Известный московский театр, некоторое время тому назад объявивший пресс-конференцию на тему рестайлинга айдентики, уже успел перевести всё на русский. Пресс-конференция состоится, но в определении ее темы воспользовались пусть тоже не самыми русскими, но все же более знакомыми словами: изменение фирменного стиля театра.
Кто театром интересуется, не только когда в том или другом обливают кислотой художественного руководителя балета или избивают директора театра, уже заметили, что новые афиши появились в Театре имени Маяковского, за ним в декабре с новой эмблемой и в новых цветах открыл сезон Театр имени Ермоловой, в начале года на остановках общественного транспорта столицы появились большие красные плакаты, анонсирующие скорое открытие Гоголь-центра – на месте бывшего Театра имени Гоголя. Судя по всему, эти три театра – только первые ласточки, поскольку примерно год назад руководство столичного Департамента культуры объявило сперва о своем желании решительно обновить внешний вид столичных театров, а потом был проведен и соответствующий конкурс.
Необходимость кадровых перемен в московских театрах обосновывалась безликостью слишком многих из более чем 80, которые трудятся не покладая рук под началом Департамента культуры столицы. Так же понятно и желание руководителя, знающего толк в брендировании, разобраться с целевой аудиторией, добиться, чтобы ее ядром стали в первую очередь состоятельные мужчины от 25 до 45 лет и женщины того же возраста, предпочтительно – имеющие собственный бизнес, и т.д.
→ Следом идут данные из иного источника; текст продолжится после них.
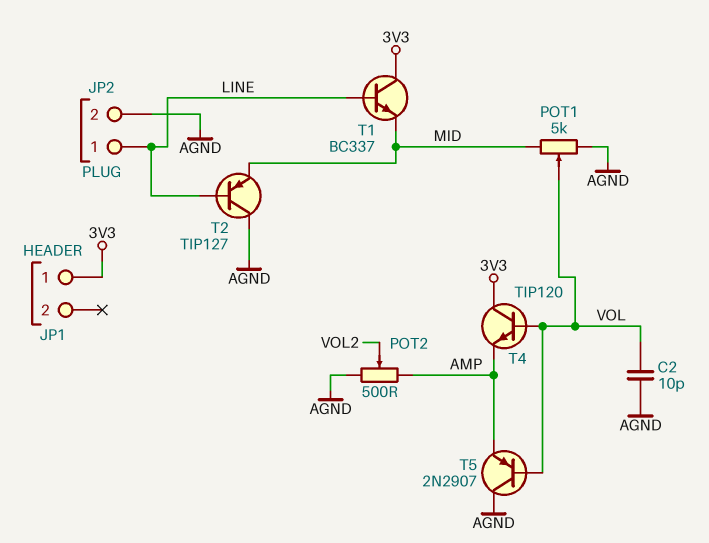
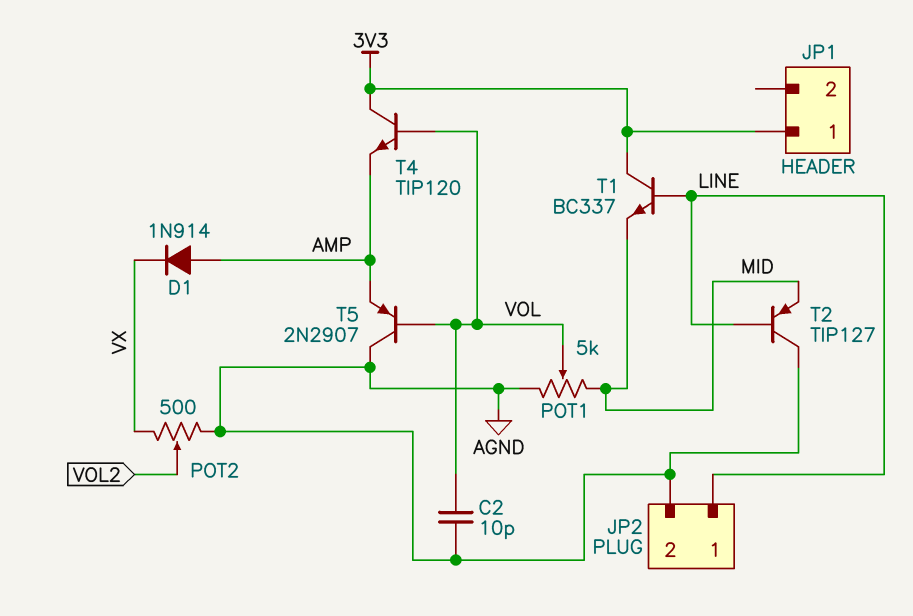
D1: none -> diode 1N914 (A AMP, K VX)
POT2: 500 (AGND, AMP, wiper VOL2) -> 500 (AGND, VX, wiper VOL2)

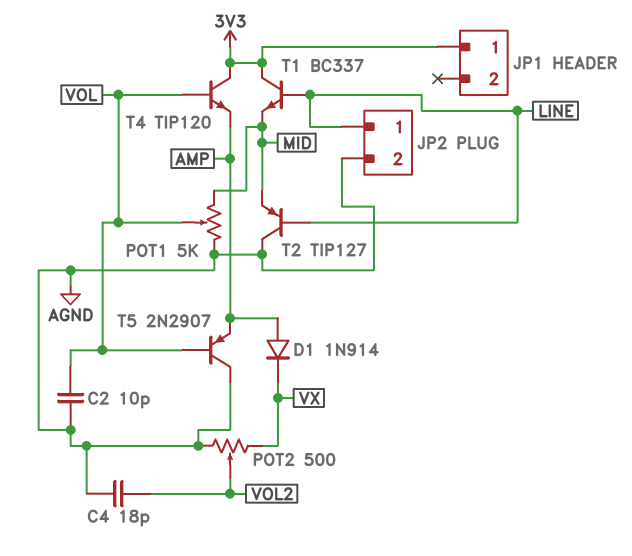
C4: none -> 18pF (AGND, VOL2)

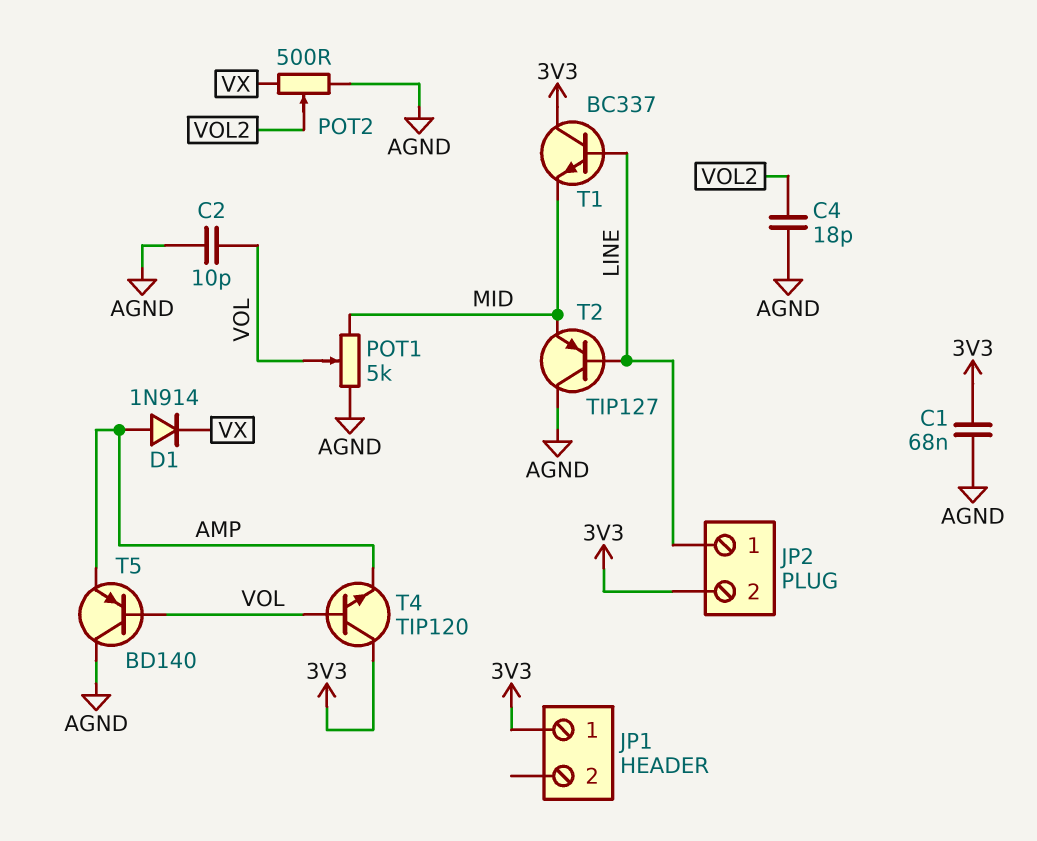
C1: none -> 68nF (3V3, AGND)
JP2 pin 2: AGND -> 3V3
T5: PNP 2N2907 (B VOL, C AGND, E AMP) -> PNP BD140 (B VOL, C AGND, E AMP)

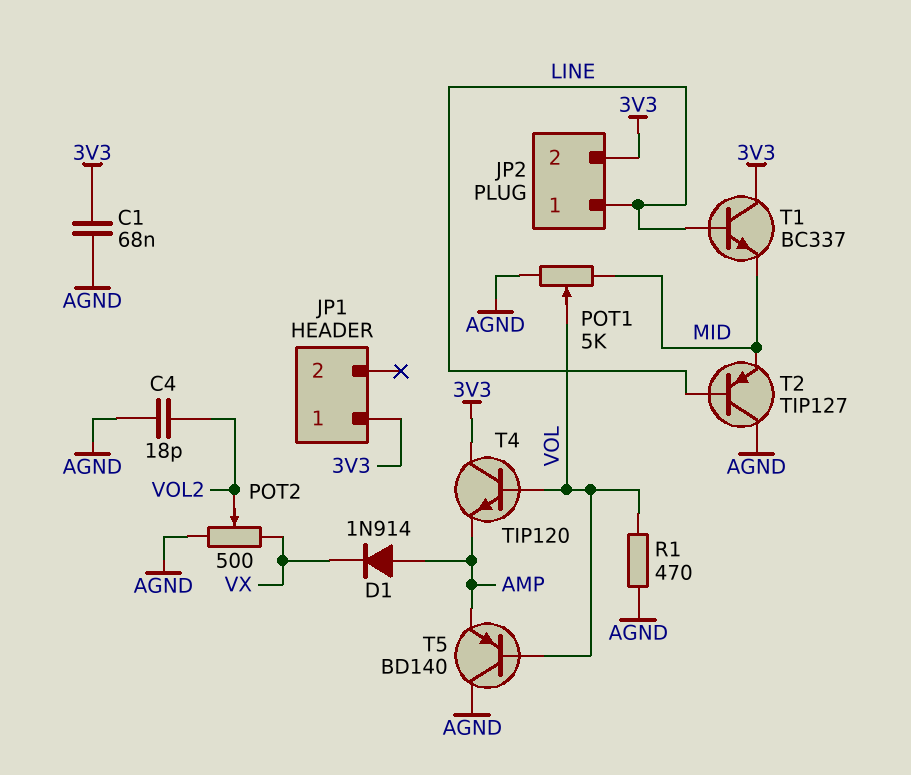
C2: 10pF (AGND, VOL) -> none
R1: none -> 470 (AGND, VOL)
Вероятно, необходимость рестайлинга связана с этим.
Но вот беда: «на выходе» вроде бы разные театры теперь и внешне напоминают друг друга. Вот – эмблема Ермоловского театра, где друг за другом выстроились разноцветные фигуры – со знаменитого портрета актрисы в полный рост. А вот – пригласительный с недавнего юбилейного вечера, посвященного юбилею Станиславского, где такие же разноцветные в ряд Константины Сергеевичи. И он, и она, это ясно, шлют привет Мэрилин Монро и Мао Цзэдуну со знаменитых серийных работ Энди Уорхола. Получается, что поиск новой идентичности приводит наоборот – к обезличиванию, пусть и в новых красках.
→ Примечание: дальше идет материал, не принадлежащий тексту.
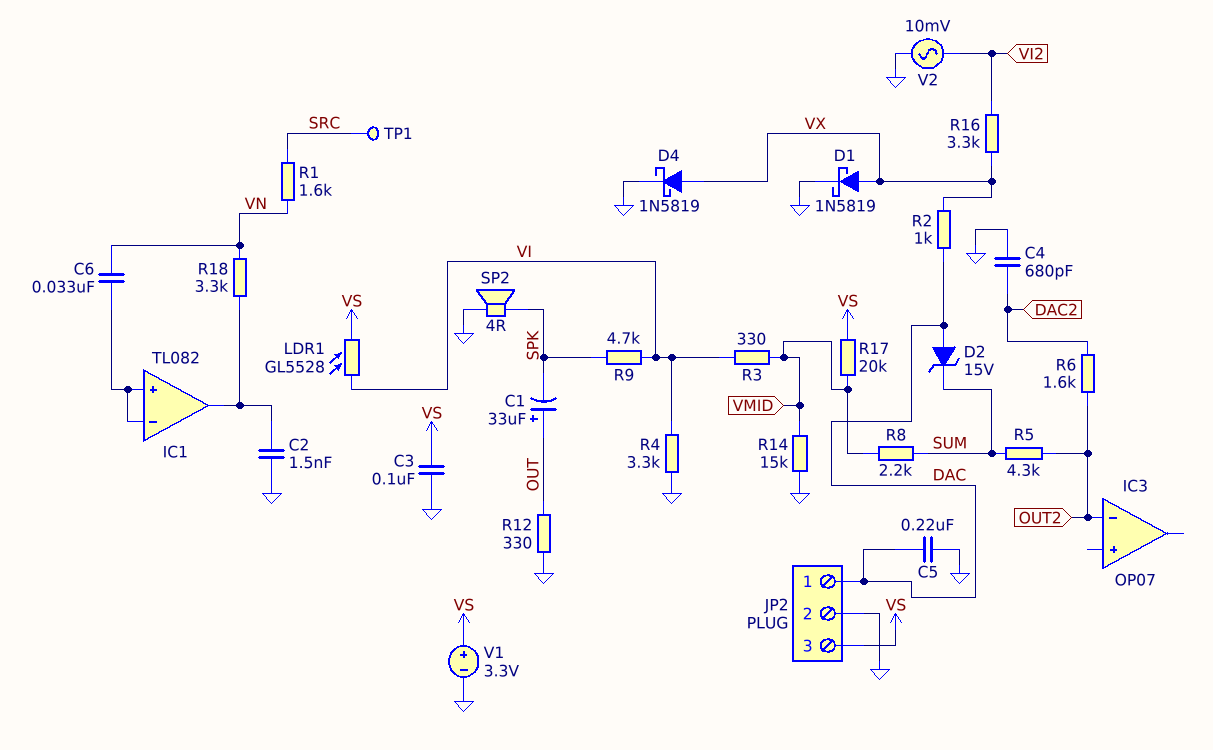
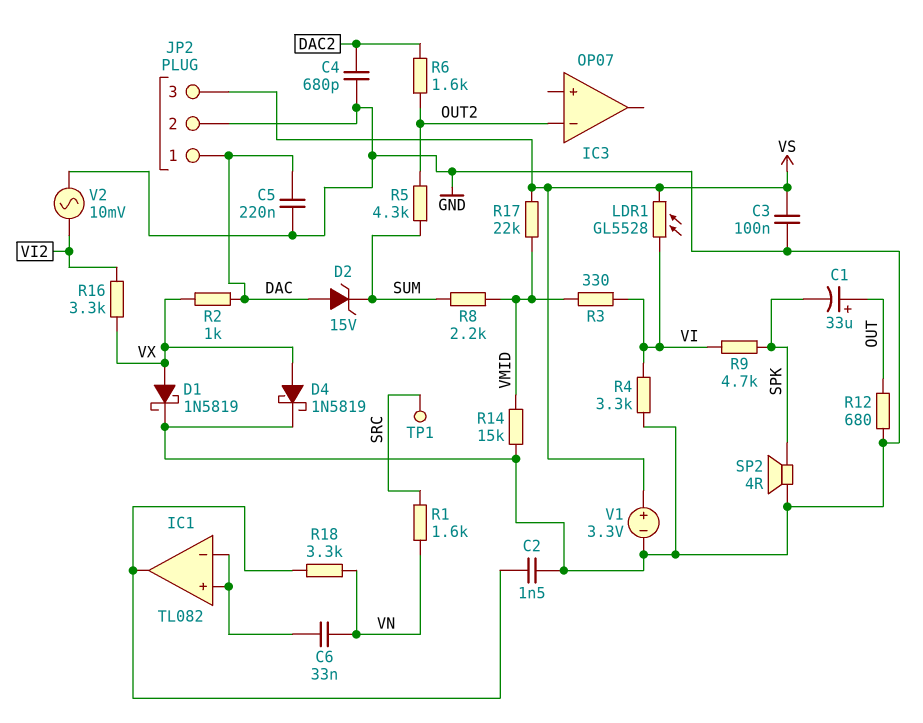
R12: 330 (GND, OUT) -> 680 (GND, OUT)
R17: 20k (VMID, VS) -> 22k (VMID, VS)

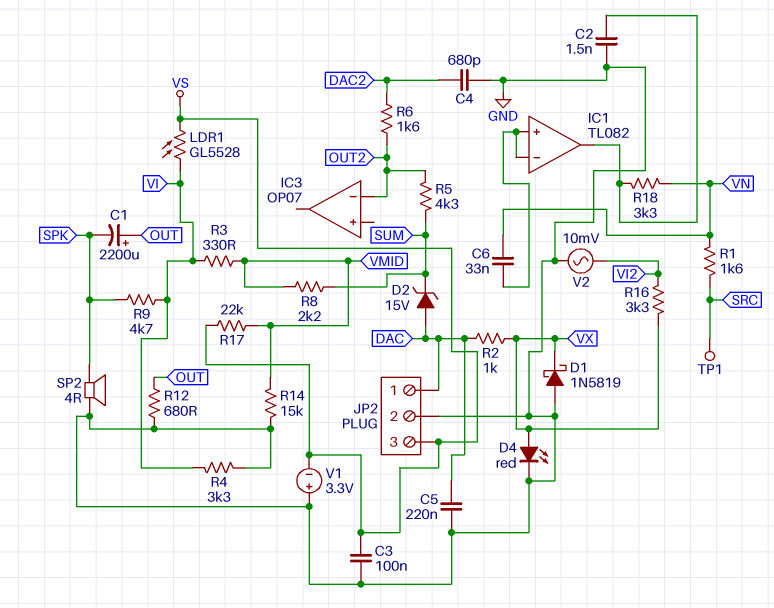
C1: 33uF (plus OUT, minus SPK) -> 2200uF (plus OUT, minus SPK)
D1: schottky 1N5819 (A VX, K GND) -> schottky 1N5819 (A GND, K VX)
D4: schottky 1N5819 (A VX, K GND) -> LED red (A VX, K GND)
V1: 3.3V (plus VS, minus GND) -> 3.3V (plus GND, minus VS)

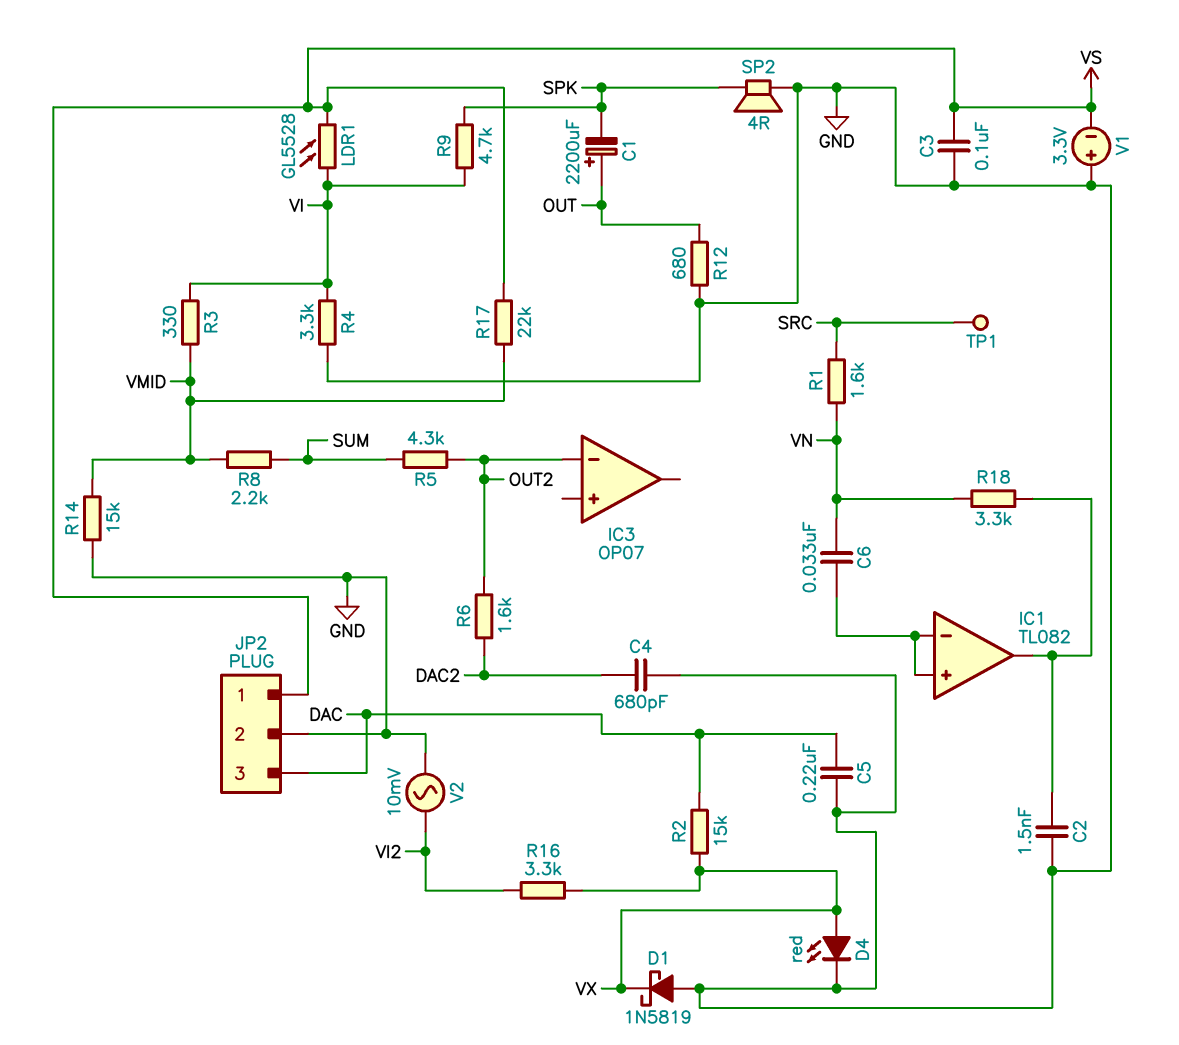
D2: zener 15V (A DAC, K SUM) -> none
JP2 pin 1: DAC -> VS
JP2 pin 3: VS -> DAC
R2: 1k (DAC, VX) -> 15k (DAC, VX)

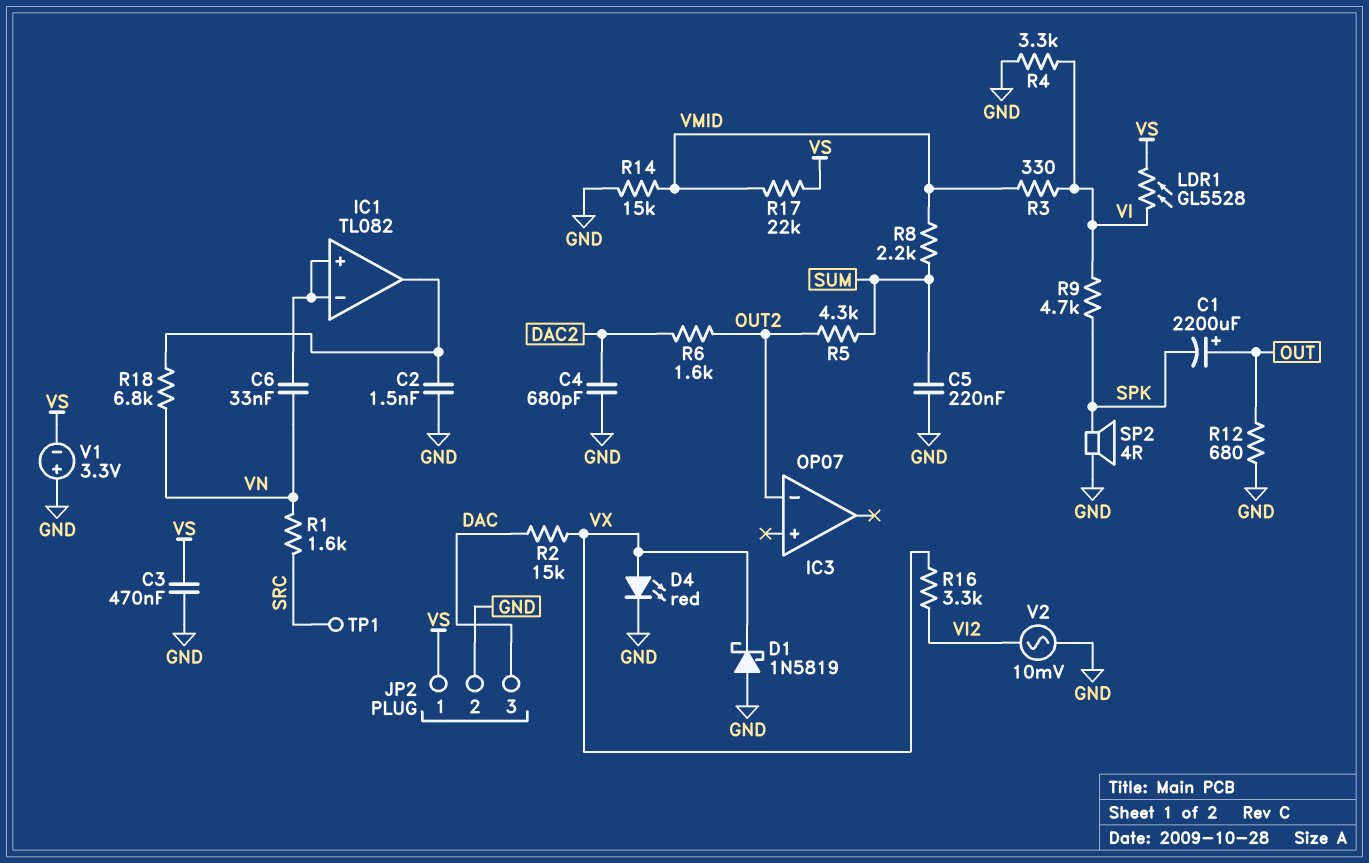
C3: 100nF (GND, VS) -> 470nF (GND, VS)
C5: 220nF (DAC, GND) -> 220nF (GND, SUM)
R18: 3.3k (IC1/out, VN) -> 6.8k (IC1/out, VN)

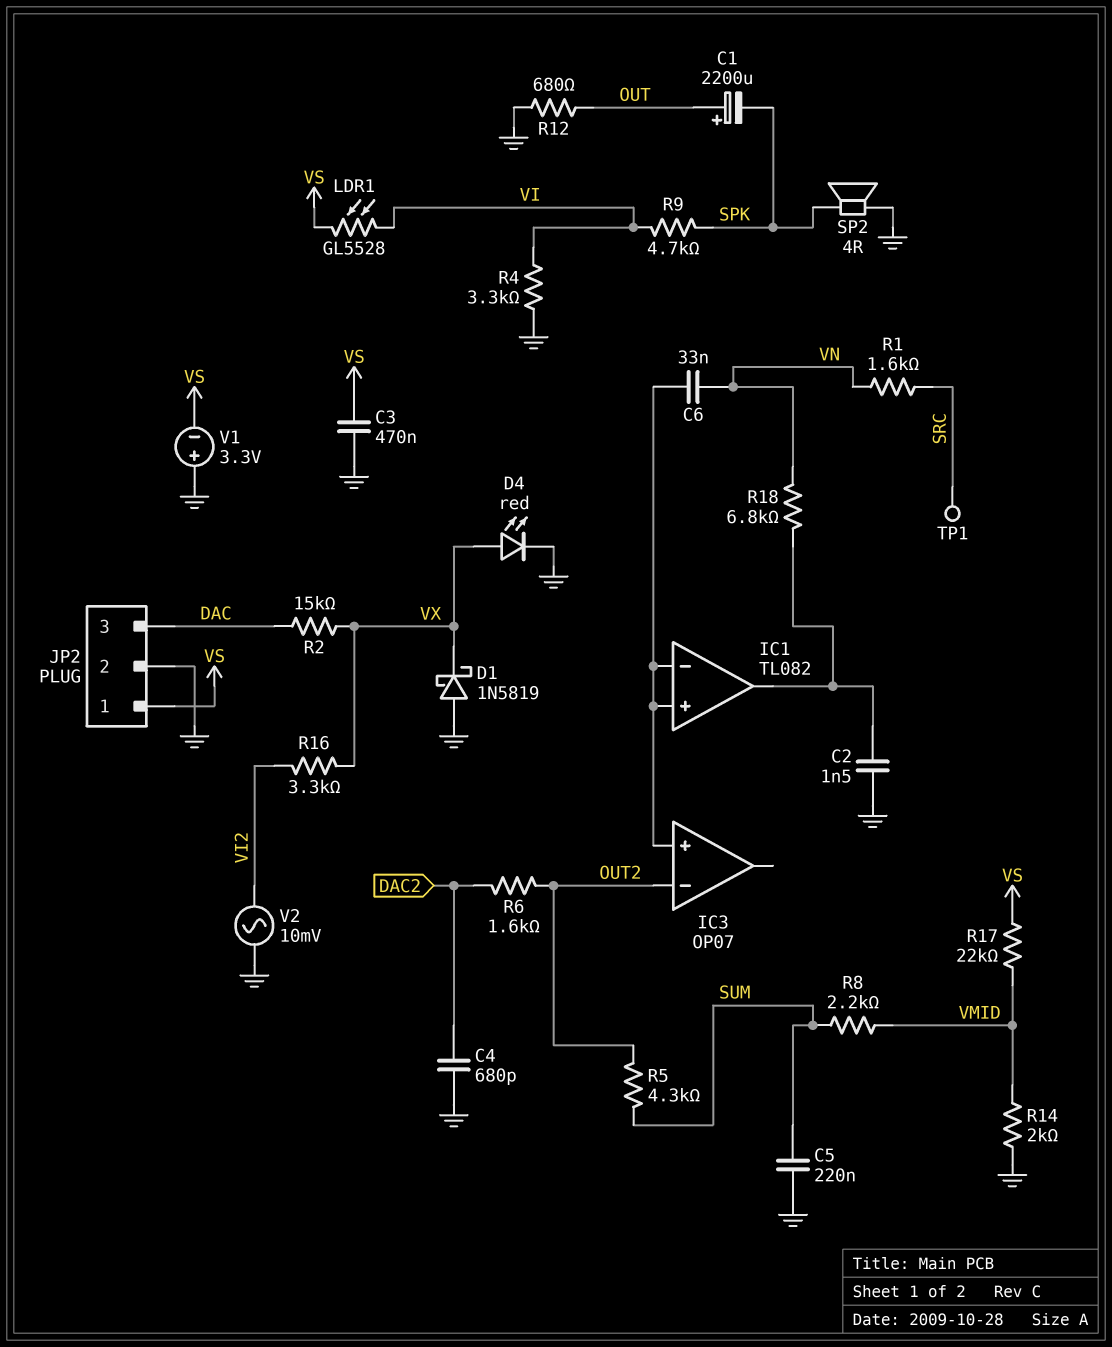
IC3 pin in+: none -> IC1/in+
R3: 330 (VI, VMID) -> none
R14: 15k (GND, VMID) -> 2k (GND, VMID)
Впрочем, есть еще одно обстоятельство, требовавшее некоторого предварительного осмысления.
Театр – как, наверное, любое искусство – очень трудно поддается брендированию до появления продукта, то есть фирменный стиль невозможно родить до рождения и становления самой фирмы. Можно придумать невероятно современную эмблему для того или другого театра – сути происходящего внутри это не изменит и изменить не в силах. А любые существенные внутренние перемены неизбежно актуализируют проблему смены эмблемы, афиши и всего фирменного стиля.
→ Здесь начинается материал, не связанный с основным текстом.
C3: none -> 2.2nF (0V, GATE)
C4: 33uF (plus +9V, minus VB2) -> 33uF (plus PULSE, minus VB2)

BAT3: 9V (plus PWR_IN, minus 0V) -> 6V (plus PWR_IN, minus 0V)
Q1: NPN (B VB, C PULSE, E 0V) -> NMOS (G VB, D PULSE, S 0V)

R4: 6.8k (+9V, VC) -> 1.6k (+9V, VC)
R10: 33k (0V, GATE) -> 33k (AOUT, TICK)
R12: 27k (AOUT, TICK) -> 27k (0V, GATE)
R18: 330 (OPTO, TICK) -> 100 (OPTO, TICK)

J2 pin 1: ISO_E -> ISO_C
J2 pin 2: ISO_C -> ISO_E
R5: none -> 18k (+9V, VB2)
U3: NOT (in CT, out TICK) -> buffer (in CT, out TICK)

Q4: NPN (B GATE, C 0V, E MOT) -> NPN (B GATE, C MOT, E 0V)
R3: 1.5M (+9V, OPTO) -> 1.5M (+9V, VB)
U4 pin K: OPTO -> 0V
В таких случаях невольно вспоминаются наидревнейшие споры – о том, например, что было раньше, курица или яйцо. Что первичнее в искусстве, в искусстве театра, в частности, форма или содержание? Система Станиславского – это когда человек испугался и побежал, а метод Мейерхольда ему противоположен: побежал – испугался.
В театре эти споры часто носили непримиримый характер, поскольку форма и содержание во многом нераздельны, в самом распределении ролей – выбирая тех или других актеров, режиссер уже закладывает решение спектакля, то есть и форму его, и содержание. Эмблемы и сами узкие, на других не похожие афиши Театра на Таганке, а за ним – и «Современника» появились не в первые годы их жизни.
Жизнь сегодня, конечно, стремительнее, чем прежде, нет времени ждать, пока череда новых спектаклей сформирует и выкристаллизует новый стиль, но совсем уж бессмысленно запрягать телегу впереди лошади, то есть придумывать новые эмблемы и ждать, что театр после этого заживет новой жизнью.